Regarde par la fenêtre.
Je suis toujours assise à côté de la fenêtre.
Je ne supporterais pas ne pas avoir accès à dehors.
Aux centaines de milliers de possibilités,
et à la vie,
qui traversent mon champ de vision.
À une vitesse folle.
Je n'ai pas le temps de tout regarder.

Parfois je regarde sans même regarder.
Je me contente de réfléchir.
À tout.
À rien.
Surtout à rien.

Je ferme les yeux.
Écoute la musique se déverser dans mes oreilles.
Envahir mon esprit.
Faire battre mon cœur.
Vibre l'entièreté de mon âme.
Dieu sait que j'aime ça.

J'observe du coin de l'œil.
La personne à côté de moi.
J'aime regarder les gens.
Imaginer une vie derrière ce masque neutre.
C'est un miracle des transports en commun.

Aucun sentiment positif n'en sort.
Mais moi j'aime mon bus.
Je ne sais pas pourquoi.
Peut être parce que j'aime voir les gens quand ils pensent être invisible.

Ils ont l'air parfois si mal.
Comme si le fait de prendre le bus, le train, le métro, l'avion, était une contrainte.
Suffisamment ennuyante pour que tous râlent.

Un jour j'ai vu quelqu'un de différent.
Je dis différent comme si c'était exceptionnel.
Mais ça ne l'était pas, en soi.
C'était tellement rare que ça m'a parut miraculeux, sur le coup.

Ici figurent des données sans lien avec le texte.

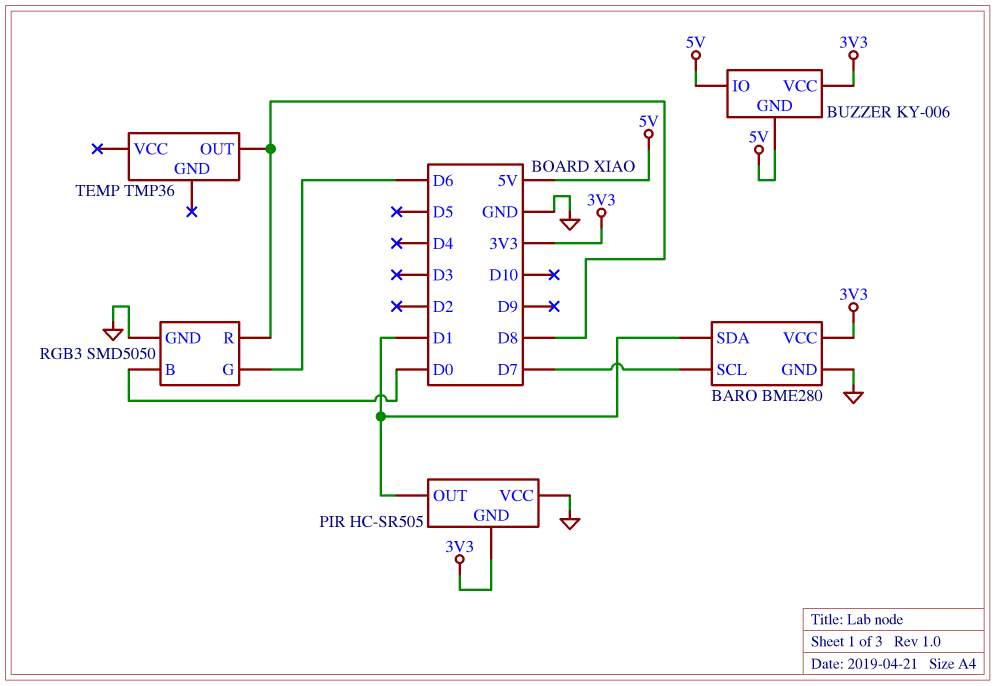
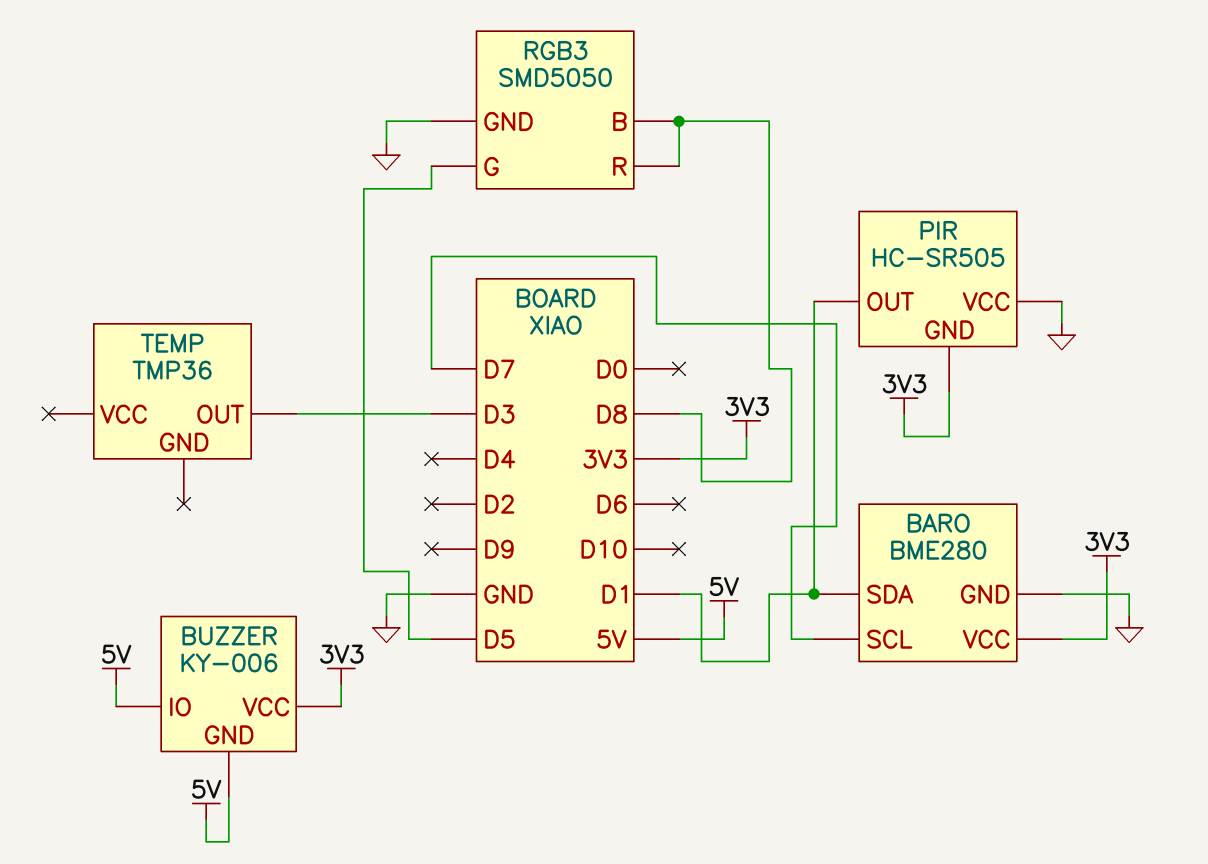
RGB3 pin B: D0 -> D8
RGB3 pin G: D6 -> D5
TEMP pin OUT: D8 -> D3

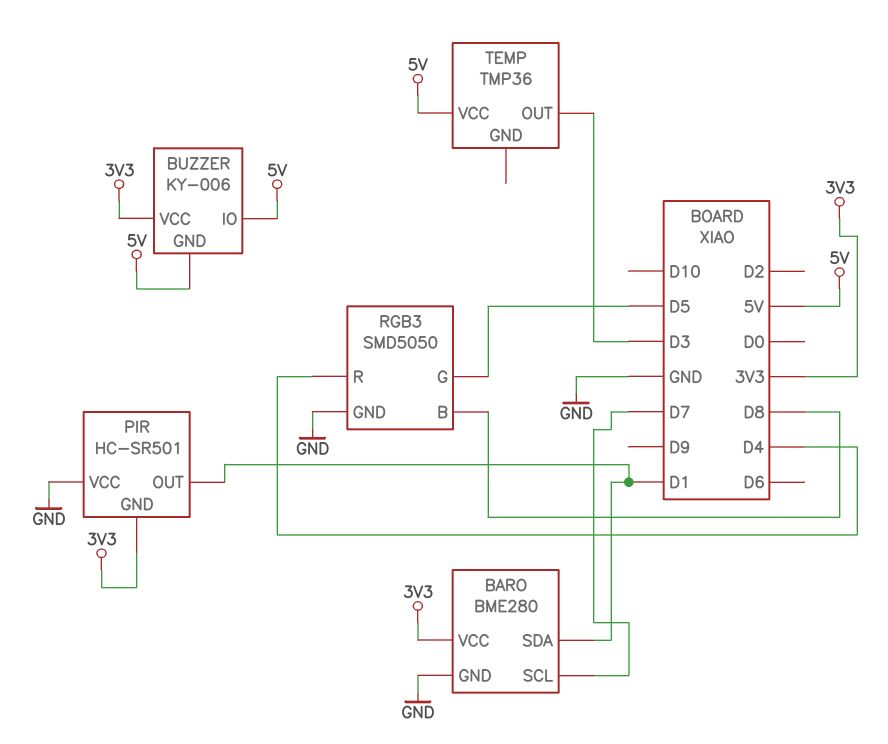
PIR: HC-SR505 -> HC-SR501
RGB3 pin R: D8 -> D4
TEMP pin VCC: none -> 5V

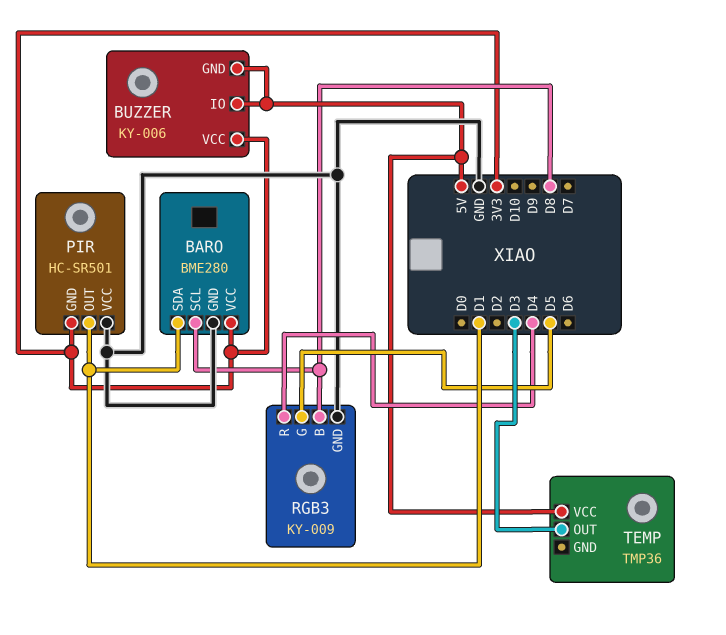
BARO pin SCL: D7 -> D8
RGB3: SMD5050 -> KY-009

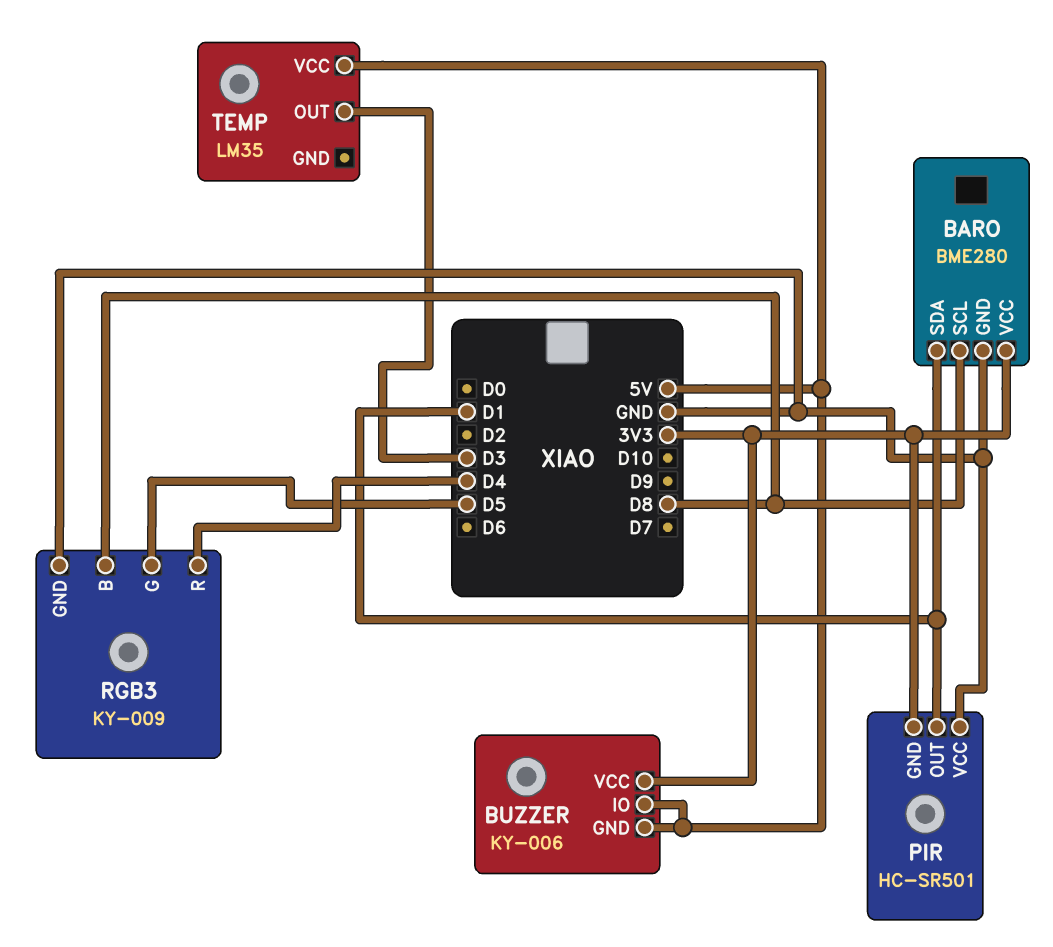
TEMP: TMP36 -> LM35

Cette personne était de bonne humeur.
Une bonne humeur naturelle, qui formait comme un halo de joie autour.
Cette personne a sourit.
Dit bonjour au chauffeur.
Bonjour, avec une voix chantante.
Joyeuse.

Dans mon bus, la bonne humeur est tellement rare que son apparition est un miracle.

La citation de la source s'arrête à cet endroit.